The Space Bar

The Space Bar
Developer(s)Boffo Games
Publisher(s)Rocket Science Games, SegaSoft
Director(s)Steve Meretzky
Designer(s)Steve Meretzky
Patricia Pizer
Tomas Bok
Programmer(s)Brian Weed
Barbara Roman
Michelle McKelvey
Artist(s)Ron Cobb
Composer(s)Joshua Salesin
Platform(s)Windows, Mac OS
ReleaseJuly 8, 1997[1]
Genre(s)Graphic adventure
Mode(s)Single-player

The Space Bar is a 1997 graphic adventure game developed by Boffo Games and published by Rocket Science Games and SegaSoft. A comic science fiction story, it follows detective Alias Node as he searches for a shapeshifting killer inside The Thirsty Tentacle, a fantastical bar on the planet Armpit VI. The player assumes the role of Alias and uses his Empathy Telepathy power to live out the memories of eight of the bar's patrons, including an immobile plant, an insect with compound eyes and a blind alien who navigates by sound. Gameplay is nonlinear and under a time limit: the player may solve puzzles and gather clues in any order, but must win before the killer escapes the bar.

The Space Bar was conceived and directed by Steve Meretzky, a former Infocom employee who had previously created titles such as The Hitchhiker's Guide to the Galaxy. Meretzky hoped to design a graphic adventure in the spirit of text-based interactive fiction games, and to recapture that genre's breadth and level of interactivity. The Space Bar began development at Boffo Games in May 1995 under publisher Rocket Science Games, whose co-founder Ron Cobb—designer of the Mos Eisley cantina in Star Wars—served as the game's art director and concept artist. Its 18-month production was troubled, and Rocket Science went bankrupt before the game's release. The Space Bar was ultimately launched by publisher SegaSoft in July 1997, several months after its completion.

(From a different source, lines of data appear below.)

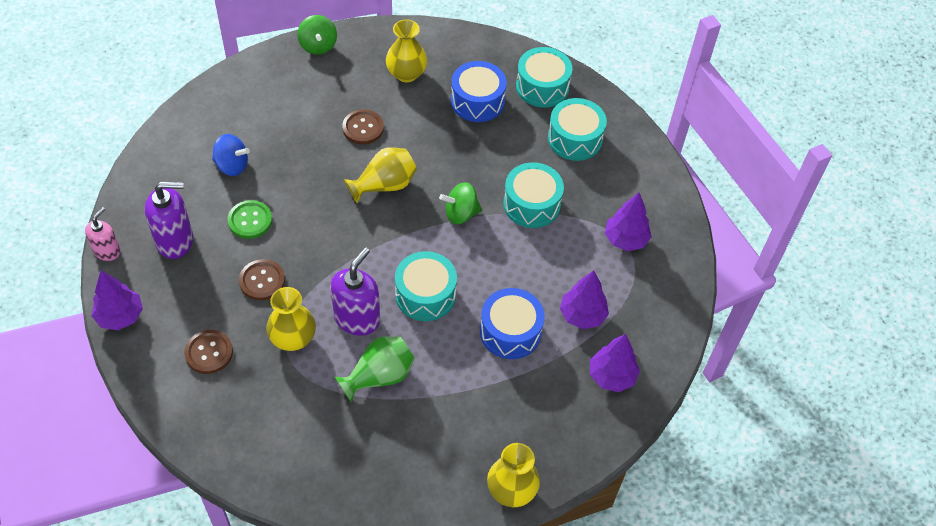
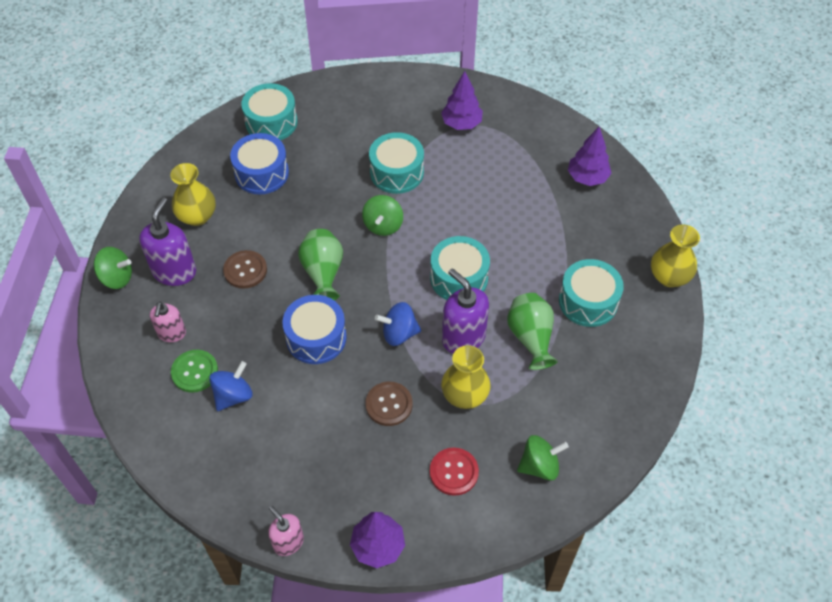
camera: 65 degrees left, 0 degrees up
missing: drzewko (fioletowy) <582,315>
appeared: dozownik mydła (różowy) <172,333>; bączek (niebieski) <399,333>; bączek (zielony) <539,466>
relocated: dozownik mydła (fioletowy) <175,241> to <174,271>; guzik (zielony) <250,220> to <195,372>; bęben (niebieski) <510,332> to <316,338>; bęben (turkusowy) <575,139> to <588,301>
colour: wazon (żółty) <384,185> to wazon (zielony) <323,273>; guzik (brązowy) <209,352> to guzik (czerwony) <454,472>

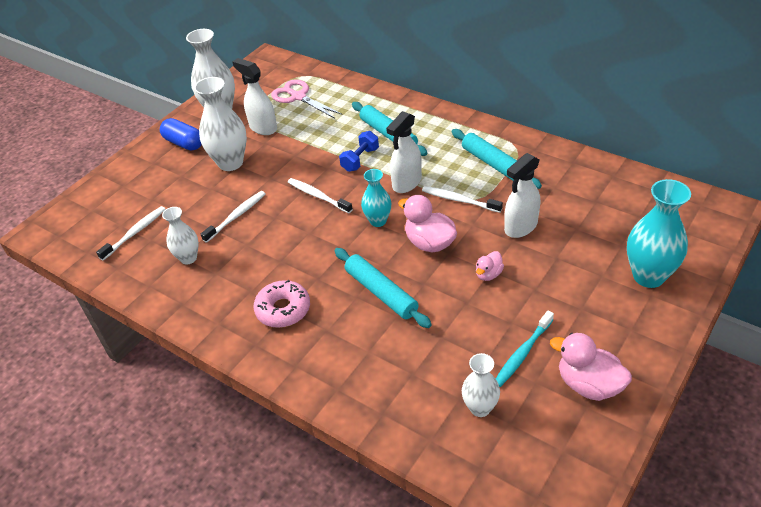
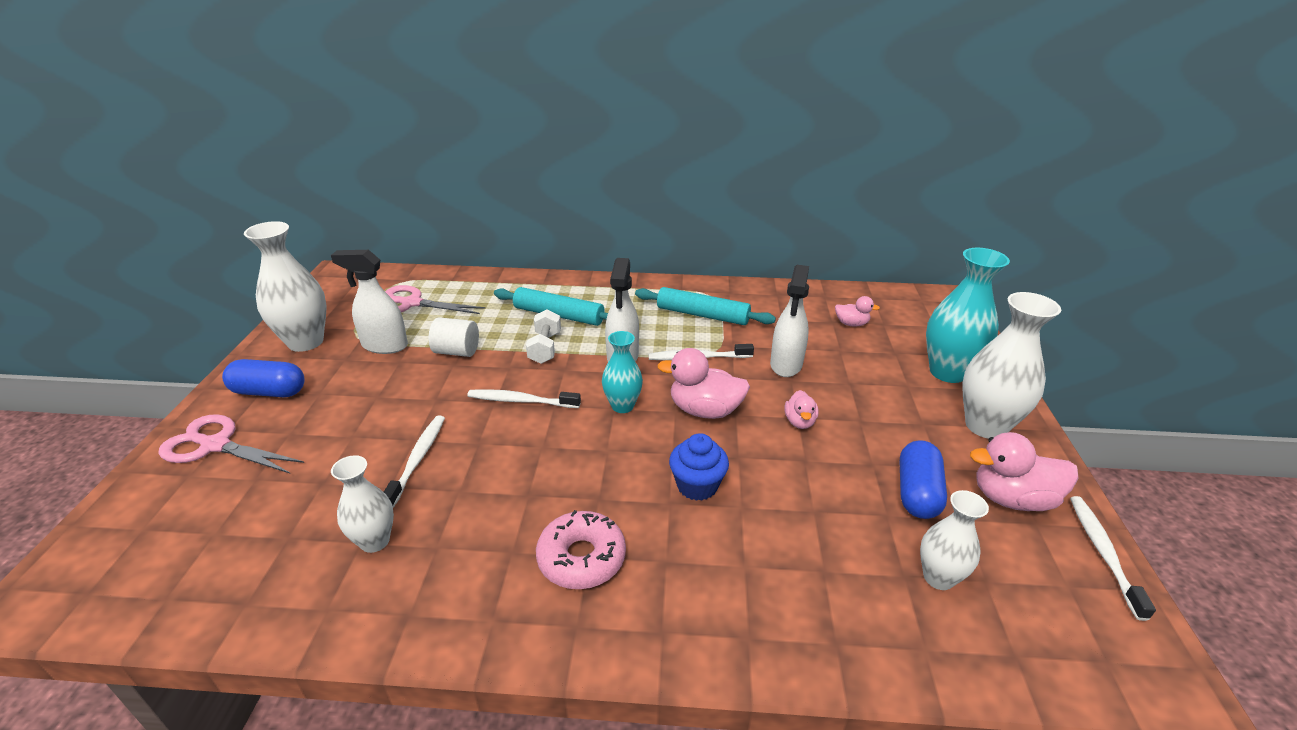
camera: 35 degrees left, 10 degrees down
appeared: nożyczki (różowy) <215,445>; walec (biały) <457,351>; kaczka (różowy) <851,324>
relocated: wazon (biały) <230,163> to <985,426>; szczoteczka do zębów (biały) <135,233> to <1103,553>
exchanged: wałek do ciasta (turkusowy) <381,292> to muffinka (niebieski) <697,485>; szczoteczka do zębów (turkusowy) <522,353> to kapsułka (niebieski) <917,492>
colour: hantel (niebieski) <360,159> to hantel (biały) <545,348>

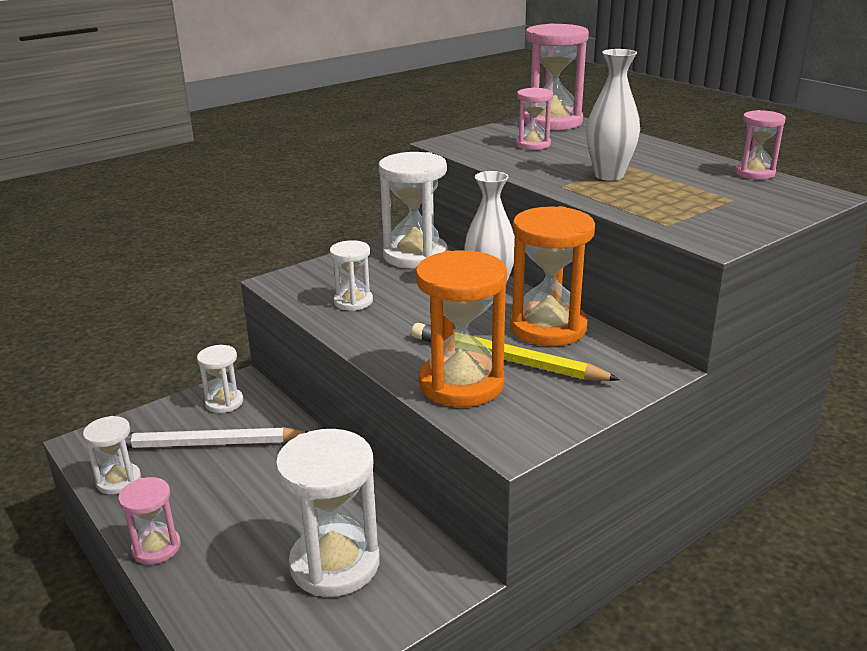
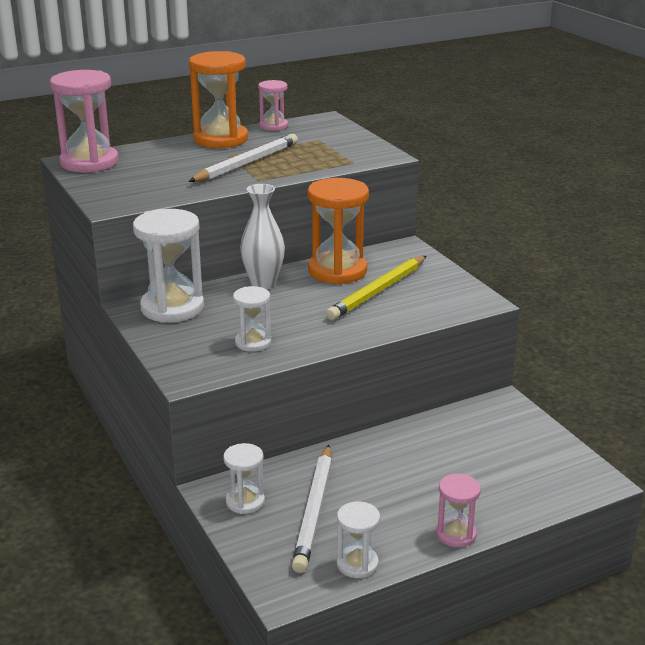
camera: 80 degrees left, 0 degrees up
missing: klepsydra (biały) <335,564>; klepsydra (różowy) <533,144>
relocated: klepsydra (pomarańczowy) <461,384> to <221,139>
exchanged: wazon (biały) <609,175> to ołówek (biały) <247,163>

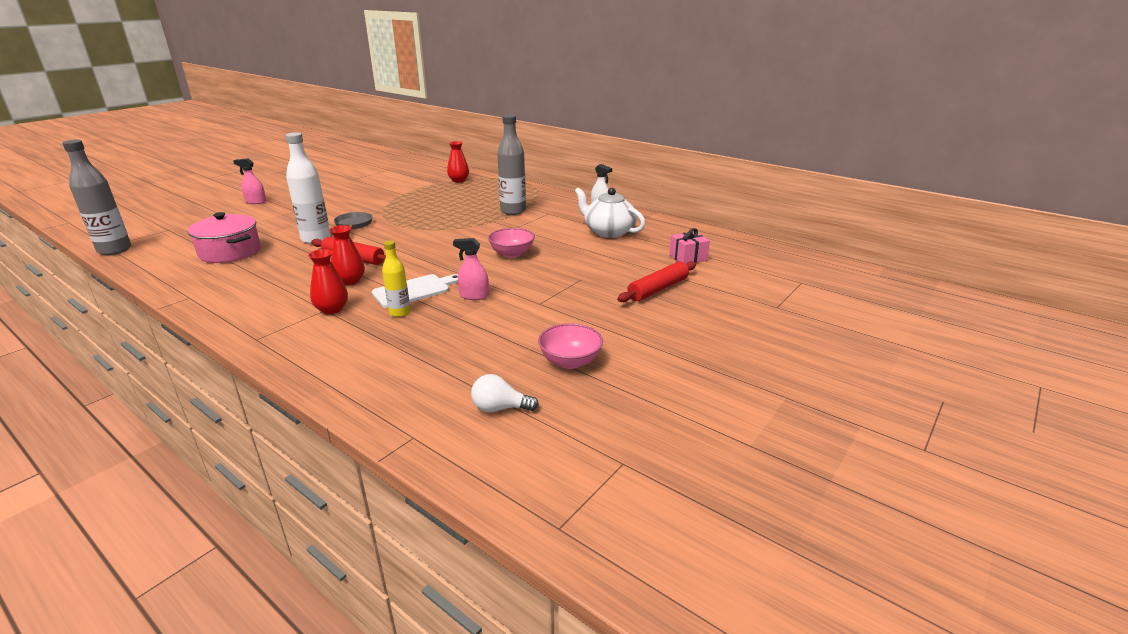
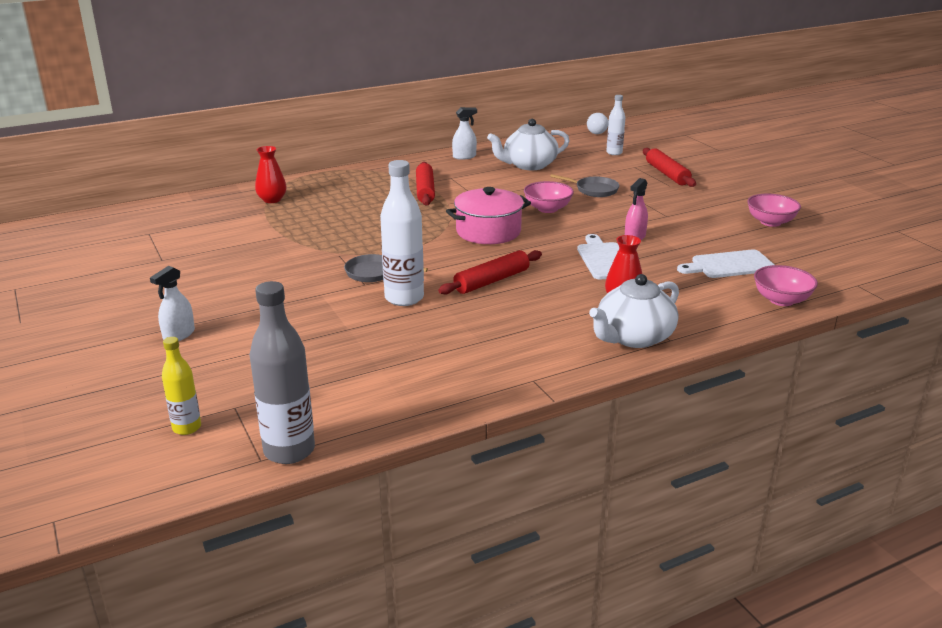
camera: 65 degrees left, 0 degrees up
missing: wazon (czerwony) <350,281>
appeared: patelnia (szary) <594,190>; imbryk (biały) <633,337>; deska do krojenia (biały) <729,265>; miska (różowy) <781,300>
relocated: butelka (żółty) <400,312> to <187,428>; garnek (różowy) <230,252> to <488,231>; żarówka (biały) <500,408> to <598,132>
exchanged: butelka (szary) <513,211> to wałek do ciasta (czerwony) <425,190>; prezent (różowy) <688,258> to butelka (biały) <614,153>
colour: spryskiwacz (różowy) <256,202> to spryskiwacz (biały) <179,335>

The game was a commercial flop, and Meretzky has described its sales performance as possibly the biggest disappointment of his career. Critics highlighted The Space Bar's extensive content and number of puzzles, and regularly noted its difficulty. Some praised it as a welcome return to its genre's roots, although Computer Gaming World found the game poorly designed and needlessly abstruse. The Space Bar became the second and final title released by Boffo Games, which folded in fall 1997. Steve Meretzky later joined WorldWinner to become a developer of casual games.

  1. ^ Staff (July 8, 1997). "SegaSoft Ships Space Bar". PC Gamer. Archived from the original on February 18, 1998. Retrieved December 5, 2019.